Boynundaki acıyla içine daldığı düşüncelerden irkilerek çıktı. Çok derin bir acı değildi ama birden bir sızı hissetmişti. Doktor, hareket etmeden biraz beklemesini söyledi. Yüz üstü yattığı sedyeden yerdeki beyaz fayanslara bakıyor, boynundaki acının hafifleyerek kayboluşunu hissediyordu. Gün boyu oturduğu sandalyenin, gözlerini kırpmadan akşama kadar binlerce iş yaptığı bilgisayarının vücuduna armağanı olan bu boyun ağrısından kurtulamamıştı. Üzerine bir de bu yüzyılın stresli, kaotik yaşam ritmi eklenince kasları artık bu kadar baskıya dayanamamıştı. ‘’Ruhumdaki ağrılara çözüm bulamıyorum. En azından boynumdaki ağrılara bir çözüm bulayım’’ diyerek gelmişti bu minik, ilaç kokulu, soğuk kliniğe. Doktor bu küçük iğnelerle ağrıların birkaç uygulama sonrası sonlanacağını iddia ediyordu. Oysa o biliyordu bu tedavi, ağrıların bir süreliğine rahatlamasına müsaade edecek ve sonra yeniden gelip konuverecekti boynuna. Bu geçici bir tedavi diye düşündü. Nefes alıp verdikçe, yaşamda var olan streslere her gün bir yenisi eklenip bedenindeki ağrıların duyarsızlaşmasına sebep olacaktı.’’ Peki ya ruhumdaki ağrılar? Onlar ne olacak?’’ diye düşünürken çok karamsar olduğu fikrine kapılıp her şeyin yolunda gittiğine kendine inandırdı. Belki de herkesin yaptığı şeyi yapmıştı: –mış gibi…

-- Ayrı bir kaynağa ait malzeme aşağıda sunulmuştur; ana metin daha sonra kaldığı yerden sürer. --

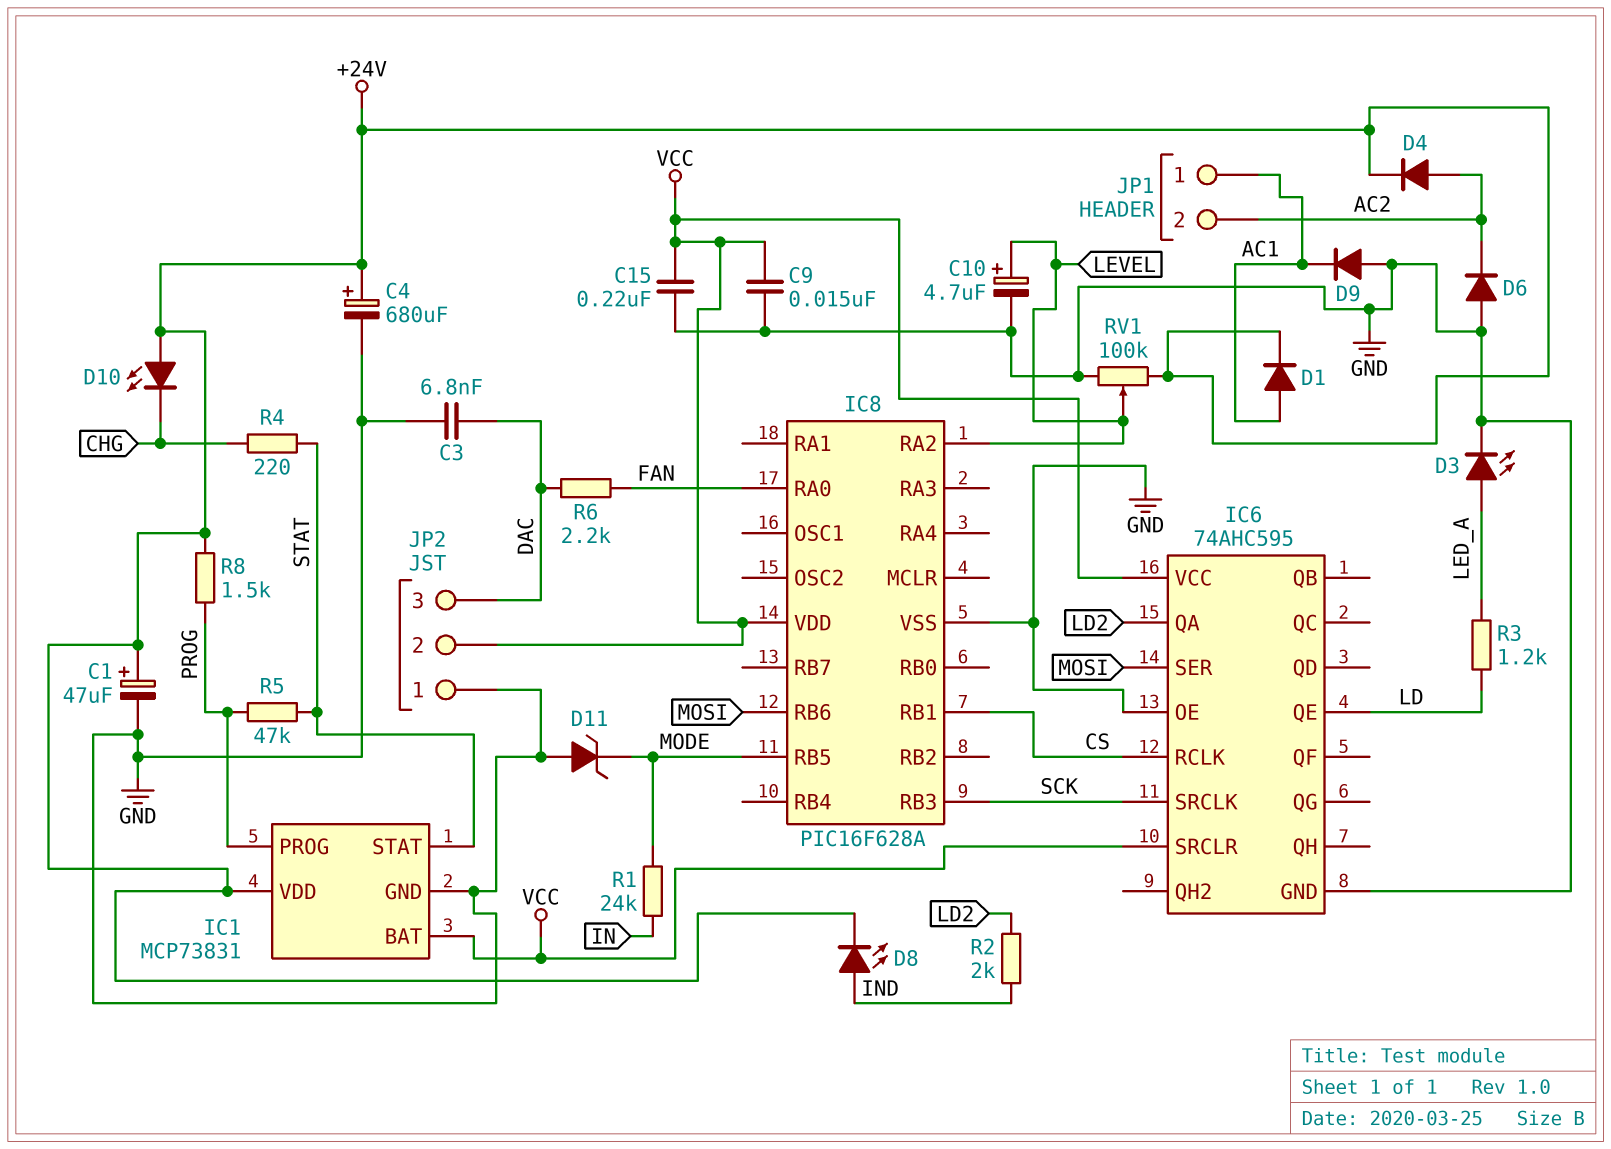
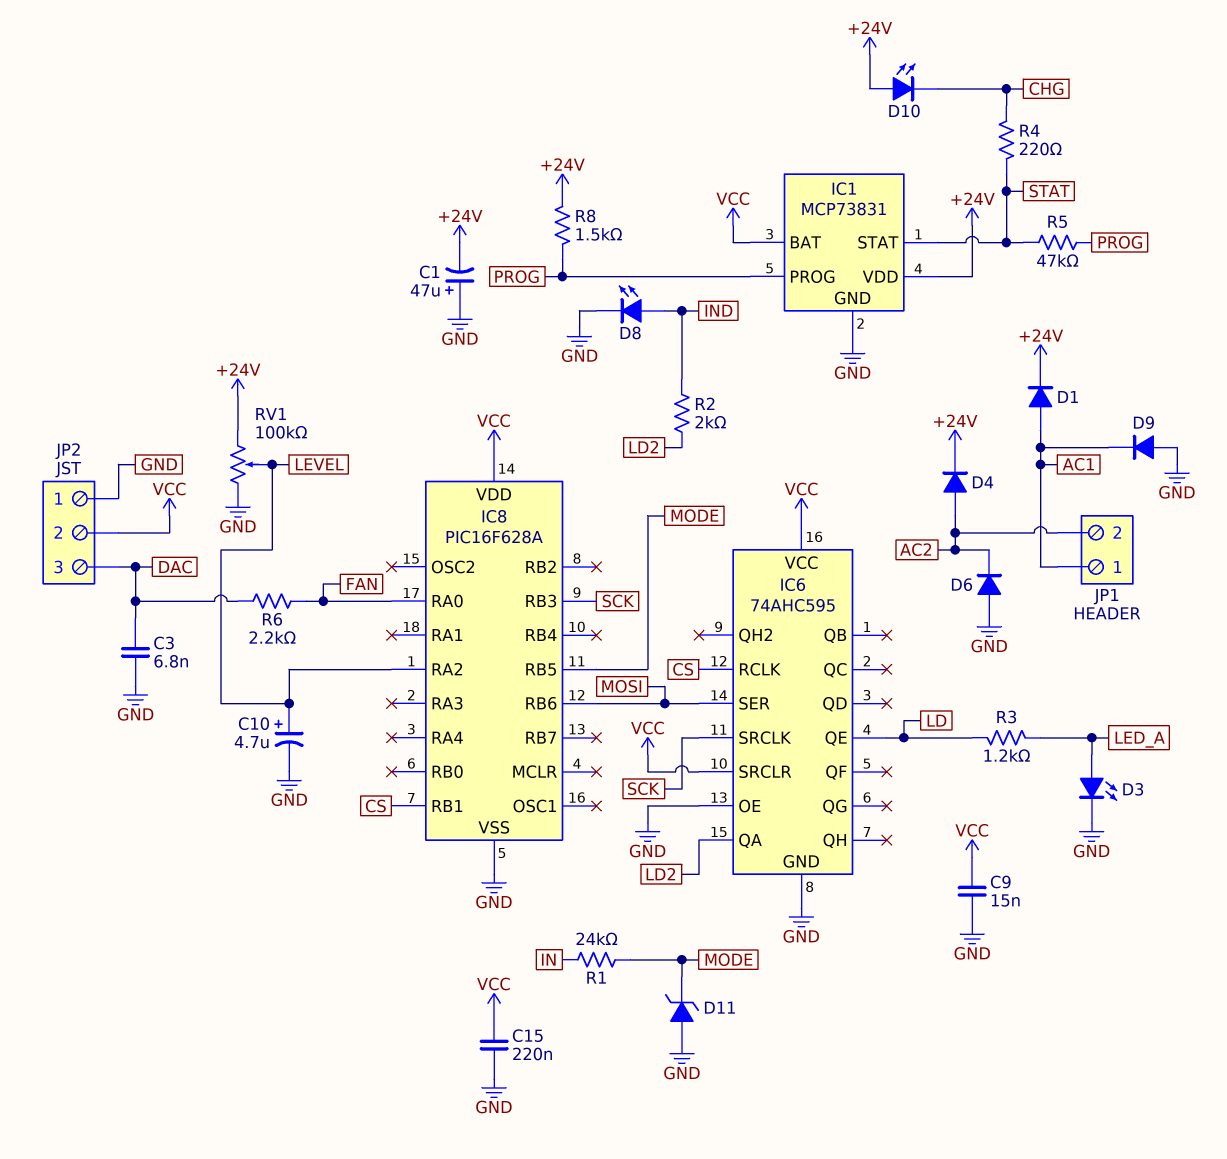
C1: 47uF (plus +24V, minus GND) -> 47uF (plus GND, minus +24V)
C4: 680uF (plus +24V, minus GND) -> none
D8: LED (A IND, K +24V) -> LED (A IND, K GND)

Zihnine üşüşen düşünceler içerisinde çırpınırken doktorun sesi yeniden ilişti kulağına. Doktor bu uygulamayla kasların uyarıldığını ve bunun, boynunun rahatlamasına nasıl yardımcı olacağını anlatıyordu. İğne yoluyla kasları yaraladığını ve vücudun bu yaraları onarmak için var gücüyle çalışıp kasları iyileştirdiğini… O, beyaz fayansın tüm detaylarını incelerken, yaralanmadan iyileşmenin mümkün olmadığını düşündü. “Bedenimiz bile kendi uzvuna müdahale için açık yara arıyor.” diye mırıldandı kendi kendine. Görünmeyen yarayı tedavi etmek aklımıza bile gelmiyor. Ta ki ağrısını hissedene kadar. Bazen ağrısını hissetsek de tedavi edemiyoruz, diye düşündü. “Oysa kanayan açık bir yara görsek hemen başına üşüşüveriyorduk. Pansumanlarla, iğnelerle, ilaçlarla hemen başlıyorduk onu iyileştirmeye. Küçücük bir kesiğe bile kolonya ile müdahale ediyorduk da ruhumuzun tüm ağrılarını yok sayıyorduk.” diyerek kendi kendine yaptığı kısık sesli konuşmasını sonlandırdı.
Doktor tedavinin bittiğini, kalkabileceğini söylediğinde boynundaki ağrıların yok olmaya başladığını fark etti. Teşekkür edip üzerini giydi. Klinikten dışarı çıkarken elini boynuna attı. Kanayan bir yeri yoktu. Ama o biliyordu içeride yeni yaralar oluşmuştu. Tüm vücudu bu yarayı iyileştirmek için harekete geçmişti. Ufak adımlarla oradan uzaklaşırken ruhundaki ağrıları, yaraları nasıl iyileştireceğini düşünmeye başladı.